The morning before a gig will find him collecting the band's music stands from a warehouse and ferrying them in his own car to the club. In the afternoon he will work on new arrangements and carry out the chore of repairing with Scotch tape music sheets, all written in his own meticulous hand, that have been ripped or smudged during the night's work. There are the last minute panics to attend to. Trumpeter X will be delayed until the second set because his horn is being repaired and he is trying to borrow one. A saxophonist without transport must be collected. All these distractions before a note has been played. Duke takes it in his stride, riding all the minor crises with a relaxed smile. To be any other way would be a sure short-cut to an ulcer or a nervous breakdown.

In addition to his own compositions, Pearson featured standards and arrangements of other composers' tunes, including the young, up-and-coming pianist Chick Corea, as well as standards from the Great American Songbook.

Down Then Back In Town

A year after recording Introducing Duke Pearson's Big Band, Pearson took his ensemble into the studio for a followup. The album was not released for a year, though, which Pearson said made him "feel terrible." When it finally come out, DownBeat reviewer Chris Albertson was lukewarm in his reception, decrying what he called "a rather obvious disparity between the arrangements and the solos-they are a couple of eras apart, the former being somewhat anachronistic." He compared the band unfavorably to orchestras led by trumpeter Don Ellis and pianist Clare Fischer, saying that they had a better chance of appealing to what he called "today's bobbysoxers-young rock fans…. Pearson's 17-piece unit, star-studded as it is, falls somewhere betwixt the old and the new, and I cannot see it making any significant waves."

The band also had trouble landing gigs outside of New York City very often, partly because of its' members' employment obligations elsewhere, limiting Pearson's overall market exposure. What kept it going, besides Pearson's own drive, was the love of his musicians for the music that they were playing. "It was something they wanted to do," Pearson said in a 1980 interview. "They made their money in the studio, play anything. But they wanted to play jazz and they wanted that band together and they liked the things I was writing."

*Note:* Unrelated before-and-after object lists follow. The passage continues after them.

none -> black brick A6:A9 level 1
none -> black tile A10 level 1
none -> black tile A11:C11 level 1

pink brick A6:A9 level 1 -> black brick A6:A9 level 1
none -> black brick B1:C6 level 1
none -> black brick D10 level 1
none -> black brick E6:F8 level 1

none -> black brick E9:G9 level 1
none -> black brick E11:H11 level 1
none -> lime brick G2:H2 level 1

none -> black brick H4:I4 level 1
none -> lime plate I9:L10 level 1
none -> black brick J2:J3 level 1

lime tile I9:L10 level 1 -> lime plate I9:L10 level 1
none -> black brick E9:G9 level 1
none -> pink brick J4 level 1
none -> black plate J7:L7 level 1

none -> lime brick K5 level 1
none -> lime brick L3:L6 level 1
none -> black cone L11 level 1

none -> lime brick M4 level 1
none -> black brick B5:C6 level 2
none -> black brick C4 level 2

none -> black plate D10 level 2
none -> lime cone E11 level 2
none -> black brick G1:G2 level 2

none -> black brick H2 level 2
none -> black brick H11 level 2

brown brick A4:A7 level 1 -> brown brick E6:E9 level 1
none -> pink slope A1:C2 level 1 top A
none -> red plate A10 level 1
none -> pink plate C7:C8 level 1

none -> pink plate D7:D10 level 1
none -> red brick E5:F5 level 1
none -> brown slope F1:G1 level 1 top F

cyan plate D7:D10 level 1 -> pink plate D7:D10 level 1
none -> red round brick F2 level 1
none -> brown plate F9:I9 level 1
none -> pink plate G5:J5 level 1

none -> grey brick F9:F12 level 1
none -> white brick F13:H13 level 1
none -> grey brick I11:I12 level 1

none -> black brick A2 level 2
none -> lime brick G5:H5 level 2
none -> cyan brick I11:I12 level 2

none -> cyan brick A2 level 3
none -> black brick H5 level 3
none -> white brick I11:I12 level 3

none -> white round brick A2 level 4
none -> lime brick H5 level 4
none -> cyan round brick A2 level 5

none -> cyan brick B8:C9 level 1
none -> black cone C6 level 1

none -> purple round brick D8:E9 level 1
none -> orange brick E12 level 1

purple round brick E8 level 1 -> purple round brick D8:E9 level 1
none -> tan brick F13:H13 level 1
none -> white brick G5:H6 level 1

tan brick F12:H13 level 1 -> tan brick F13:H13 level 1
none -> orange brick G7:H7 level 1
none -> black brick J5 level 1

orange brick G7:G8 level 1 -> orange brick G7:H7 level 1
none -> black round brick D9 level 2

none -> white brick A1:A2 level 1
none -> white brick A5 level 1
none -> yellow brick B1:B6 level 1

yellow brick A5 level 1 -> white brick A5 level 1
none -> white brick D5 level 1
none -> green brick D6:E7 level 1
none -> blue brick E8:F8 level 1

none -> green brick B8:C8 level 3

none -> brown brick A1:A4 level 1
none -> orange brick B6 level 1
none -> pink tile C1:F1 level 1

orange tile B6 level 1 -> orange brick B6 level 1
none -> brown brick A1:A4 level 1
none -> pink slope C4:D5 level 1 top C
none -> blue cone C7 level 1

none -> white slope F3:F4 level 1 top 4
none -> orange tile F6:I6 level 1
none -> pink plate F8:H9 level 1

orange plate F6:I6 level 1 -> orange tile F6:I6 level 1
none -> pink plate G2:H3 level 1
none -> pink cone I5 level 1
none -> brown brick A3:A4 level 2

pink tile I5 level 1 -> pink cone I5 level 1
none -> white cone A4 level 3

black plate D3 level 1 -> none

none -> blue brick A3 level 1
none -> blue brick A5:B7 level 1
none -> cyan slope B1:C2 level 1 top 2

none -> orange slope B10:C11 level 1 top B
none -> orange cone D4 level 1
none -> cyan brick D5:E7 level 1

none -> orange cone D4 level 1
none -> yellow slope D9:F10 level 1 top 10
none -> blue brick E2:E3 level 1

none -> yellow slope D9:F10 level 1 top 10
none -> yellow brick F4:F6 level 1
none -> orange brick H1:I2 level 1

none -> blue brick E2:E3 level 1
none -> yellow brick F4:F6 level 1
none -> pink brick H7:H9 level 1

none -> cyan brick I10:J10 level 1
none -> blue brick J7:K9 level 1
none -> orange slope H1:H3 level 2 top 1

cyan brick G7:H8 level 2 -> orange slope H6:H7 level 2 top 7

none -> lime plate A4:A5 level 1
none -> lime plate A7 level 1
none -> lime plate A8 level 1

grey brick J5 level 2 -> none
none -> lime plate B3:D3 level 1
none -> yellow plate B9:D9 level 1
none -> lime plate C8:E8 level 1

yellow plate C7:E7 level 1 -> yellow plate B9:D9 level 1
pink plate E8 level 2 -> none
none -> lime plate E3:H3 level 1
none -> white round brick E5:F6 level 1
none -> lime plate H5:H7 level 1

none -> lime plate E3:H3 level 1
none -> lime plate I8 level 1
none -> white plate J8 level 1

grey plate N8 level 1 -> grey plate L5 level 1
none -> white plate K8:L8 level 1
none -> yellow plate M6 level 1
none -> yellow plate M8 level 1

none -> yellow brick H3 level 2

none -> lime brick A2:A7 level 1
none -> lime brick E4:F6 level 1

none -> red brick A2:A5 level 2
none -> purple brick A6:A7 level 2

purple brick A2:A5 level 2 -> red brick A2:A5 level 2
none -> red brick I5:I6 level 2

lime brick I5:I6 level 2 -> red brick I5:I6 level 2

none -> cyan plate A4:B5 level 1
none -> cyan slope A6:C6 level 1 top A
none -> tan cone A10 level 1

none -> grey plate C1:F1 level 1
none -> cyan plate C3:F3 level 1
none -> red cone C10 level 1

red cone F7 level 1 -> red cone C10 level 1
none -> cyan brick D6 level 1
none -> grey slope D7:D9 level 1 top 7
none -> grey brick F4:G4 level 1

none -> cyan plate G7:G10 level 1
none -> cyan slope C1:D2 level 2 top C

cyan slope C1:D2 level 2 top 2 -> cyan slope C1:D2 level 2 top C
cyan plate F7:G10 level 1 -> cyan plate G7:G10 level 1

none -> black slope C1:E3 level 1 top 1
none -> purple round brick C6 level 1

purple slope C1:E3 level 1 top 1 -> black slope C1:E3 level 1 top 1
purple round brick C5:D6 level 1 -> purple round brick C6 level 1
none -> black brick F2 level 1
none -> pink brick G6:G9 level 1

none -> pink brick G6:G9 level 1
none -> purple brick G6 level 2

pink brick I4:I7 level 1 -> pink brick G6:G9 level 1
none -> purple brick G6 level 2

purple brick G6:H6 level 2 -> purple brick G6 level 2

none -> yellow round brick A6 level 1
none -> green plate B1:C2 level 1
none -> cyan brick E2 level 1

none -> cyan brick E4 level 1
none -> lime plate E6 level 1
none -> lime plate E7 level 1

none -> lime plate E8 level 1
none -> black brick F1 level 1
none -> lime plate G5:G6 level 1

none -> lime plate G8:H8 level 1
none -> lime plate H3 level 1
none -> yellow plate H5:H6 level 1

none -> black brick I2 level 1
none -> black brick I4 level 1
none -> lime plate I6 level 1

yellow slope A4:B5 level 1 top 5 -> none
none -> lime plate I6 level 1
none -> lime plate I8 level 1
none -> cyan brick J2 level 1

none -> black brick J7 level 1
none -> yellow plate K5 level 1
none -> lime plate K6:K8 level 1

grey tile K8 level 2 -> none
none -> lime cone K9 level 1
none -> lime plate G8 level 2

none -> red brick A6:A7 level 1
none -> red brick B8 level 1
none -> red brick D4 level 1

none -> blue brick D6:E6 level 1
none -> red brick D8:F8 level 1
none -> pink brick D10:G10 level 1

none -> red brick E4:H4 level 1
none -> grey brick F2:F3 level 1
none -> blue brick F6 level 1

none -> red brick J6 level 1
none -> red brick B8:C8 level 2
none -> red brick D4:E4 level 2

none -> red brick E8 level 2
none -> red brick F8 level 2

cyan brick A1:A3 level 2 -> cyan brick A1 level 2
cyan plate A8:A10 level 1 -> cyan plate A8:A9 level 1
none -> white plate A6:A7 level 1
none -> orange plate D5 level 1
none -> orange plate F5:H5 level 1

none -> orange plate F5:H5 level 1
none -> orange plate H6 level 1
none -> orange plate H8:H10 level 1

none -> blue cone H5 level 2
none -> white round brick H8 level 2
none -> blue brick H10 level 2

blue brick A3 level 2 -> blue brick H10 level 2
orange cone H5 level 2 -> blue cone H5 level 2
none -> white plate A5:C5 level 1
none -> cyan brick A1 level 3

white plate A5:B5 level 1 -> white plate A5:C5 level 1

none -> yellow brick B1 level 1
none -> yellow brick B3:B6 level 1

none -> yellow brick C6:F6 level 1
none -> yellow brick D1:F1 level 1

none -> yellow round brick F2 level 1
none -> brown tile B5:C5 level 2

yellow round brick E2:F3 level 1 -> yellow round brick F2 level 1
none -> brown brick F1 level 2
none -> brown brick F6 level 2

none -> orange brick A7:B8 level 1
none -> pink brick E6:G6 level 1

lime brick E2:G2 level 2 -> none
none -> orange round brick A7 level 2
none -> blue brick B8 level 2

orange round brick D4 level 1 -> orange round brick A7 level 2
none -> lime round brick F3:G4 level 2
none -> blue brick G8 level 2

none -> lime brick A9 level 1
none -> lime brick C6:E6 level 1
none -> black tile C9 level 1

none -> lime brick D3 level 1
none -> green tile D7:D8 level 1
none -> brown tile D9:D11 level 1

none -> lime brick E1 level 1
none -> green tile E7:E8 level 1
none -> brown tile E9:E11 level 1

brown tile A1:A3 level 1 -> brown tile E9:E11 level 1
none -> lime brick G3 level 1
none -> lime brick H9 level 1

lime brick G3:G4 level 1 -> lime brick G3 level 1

The Duke Pearson big band would continue into the beginning of the 1970s, and Pearson also recorded How Insensitive, an album featuring the New York Group Singers' Big Band, an all-vocalist ensemble. In 1971 he took a teaching gig at Clark College and was off the New York City scene for awhile, putting the band on hold, but the following year he reformed it, with many of the same personnel.

In an April 1973 DownBeat article titled "Duke Pearson's Back In Town," writer Leonard Maltin caught up with Pearson at the Half Note, where he was leading a regular Sunday-night gig, and found the leader and his musicians still charged with excitement about the band. "The music just happens," saxophonist Jerry Dodgion told Maltin. "You don't have to force it." Maltin also reported that Pearson was in talks with the Mainstream label to make another record with his orchestra. Nothing ultimately came of that, though, and the band failed to stay together as a working unit.

Multiple-sclerosis would also impose a severe decline on Pearson's ability to pursue all of his musical projects as the 1970s wore on-when Bob Rusch asked him to talk about his big band in a 1980 interview, Pearson answered, "It's different with me now, you know… I'm in a wheelchair, I've got M.S. now." He died at the age of 48 not long after.